Two coils 'P' and 'Q' are separated by some distance. When a current of 3A flows through coil 'P' a magnetic flux of `10^(-3) Wb` passess through 'Q'. No current is passed through 'P' and a current of 2A passes through 'Q', the flux through of 'P' is :

To solve the problem, we will use the concept of mutual inductance. Let's break down the solution step by step. ### Step 1: Understand the given information We have two coils, P and Q, separated by some distance.
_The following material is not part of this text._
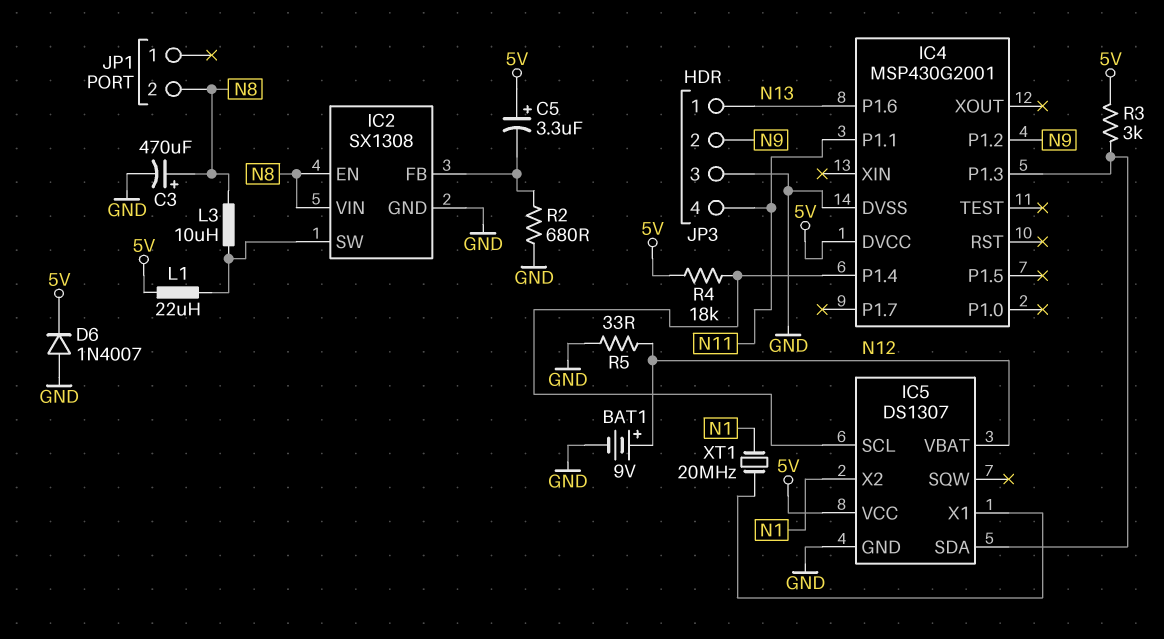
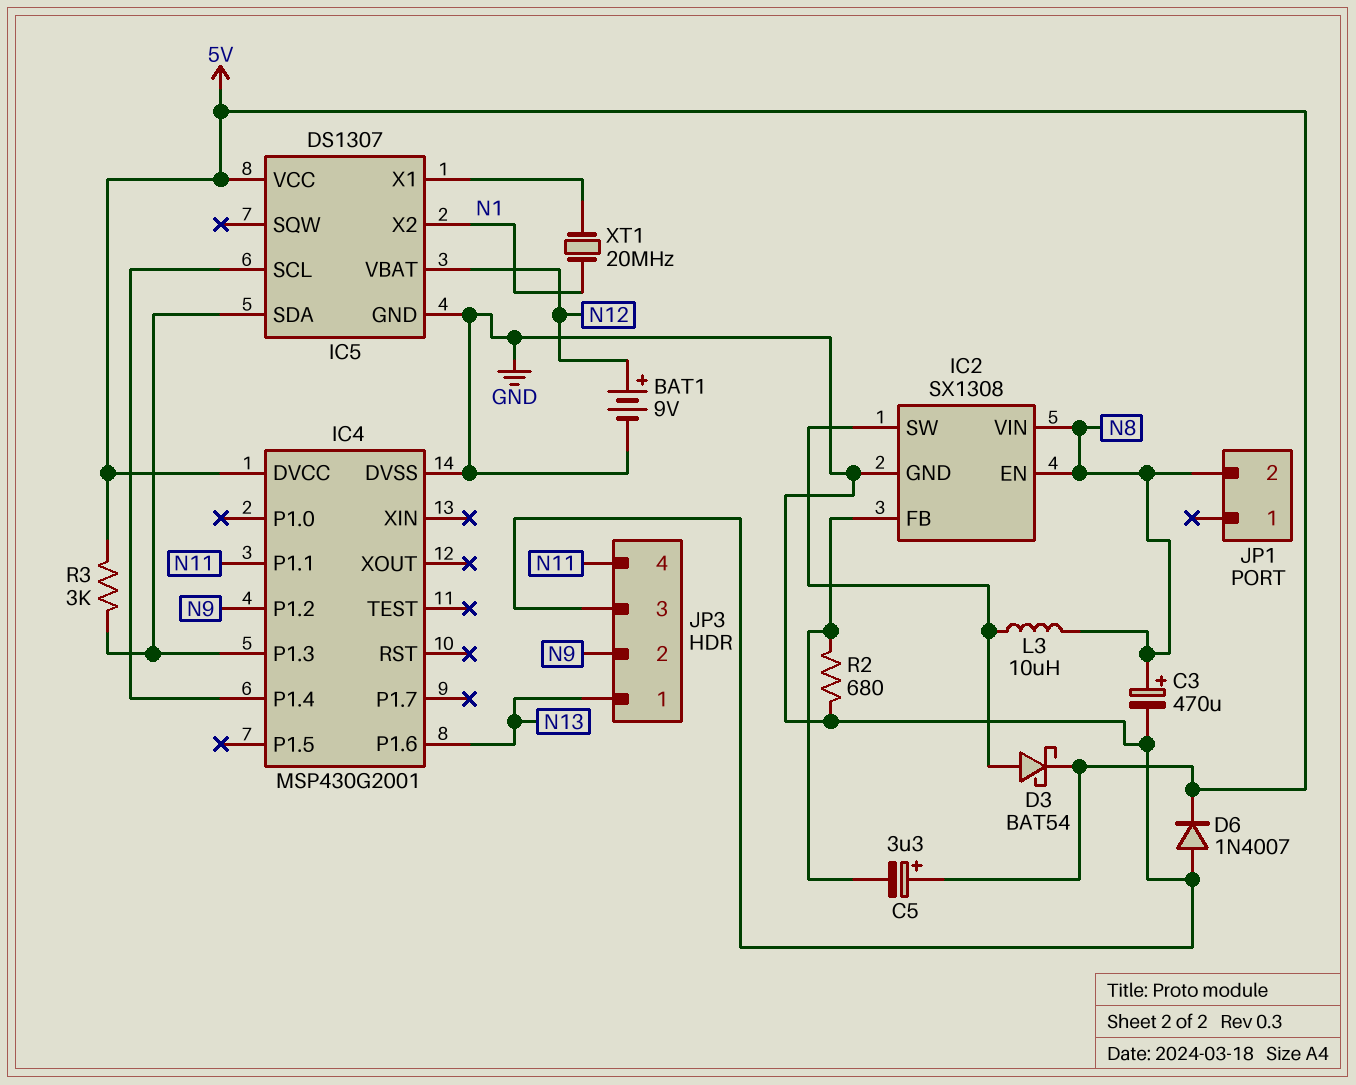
D3: none -> schottky BAT54 (A IC2/SW, K 5V)
L1: 22uH (5V, IC2/SW) -> none
R4: 18k (5V, IC4/P1.4) -> none
R5: 33 (GND, N12) -> none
When a current of 3 A flows through coil P, a magnetic flux of \(10^{-3} \, \text{Wb}\) passes through coil Q. ### Step 2: Use the formula for mutual inductance The relationship between the magnetic flux (\(\Phi\)) through coil Q and the current (\(I_P\)) in coil P is given by the formula: \[ \Phi_Q = M \cdot I_P \] where \(M\) is the mutual inductance. ### Step 3: Calculate the mutual inductance From the information provided: \[ \Phi_Q = 10^{-3} \, \text{Wb}, \quad I_P = 3 \, \text{A} \] Substituting these values into the formula: \[ 10^{-3} = M \cdot 3 \] Solving for \(M\): \[ M = \frac{10^{-3}}{3} = \frac{1}{3} \times 10^{-3} \, \text{Wb/A} \] ### Step 4: Analyze the second scenario Now, we need to find the flux through coil P when no current is passed through it, and a current of 2 A flows through coil Q. In this case, the roles of the coils are reversed. ### Step 5: Use the mutual inductance to find the flux through coil P Using the same formula for mutual inductance, we can express the flux through coil P (\(\Phi_P\)) when a current \(I_Q = 2 \, \text{A}\) flows through coil Q: \[ \Phi_P = M \cdot I_Q \] Substituting the value of \(M\) we found earlier: \[ \Phi_P = \left(\frac{1}{3} \times 10^{-3}\right) \cdot 2 \] Calculating this gives: \[ \Phi_P = \frac{2}{3} \times 10^{-3} \, \text{Wb} \] ### Step 6: Final result Thus, the magnetic flux through coil P when a current of 2 A flows through coil Q is: \[ \Phi_P = \frac{2}{3} \times 10^{-3} \, \text{Wb} \approx 0.67 \times 10^{-3} \, \text{Wb} \]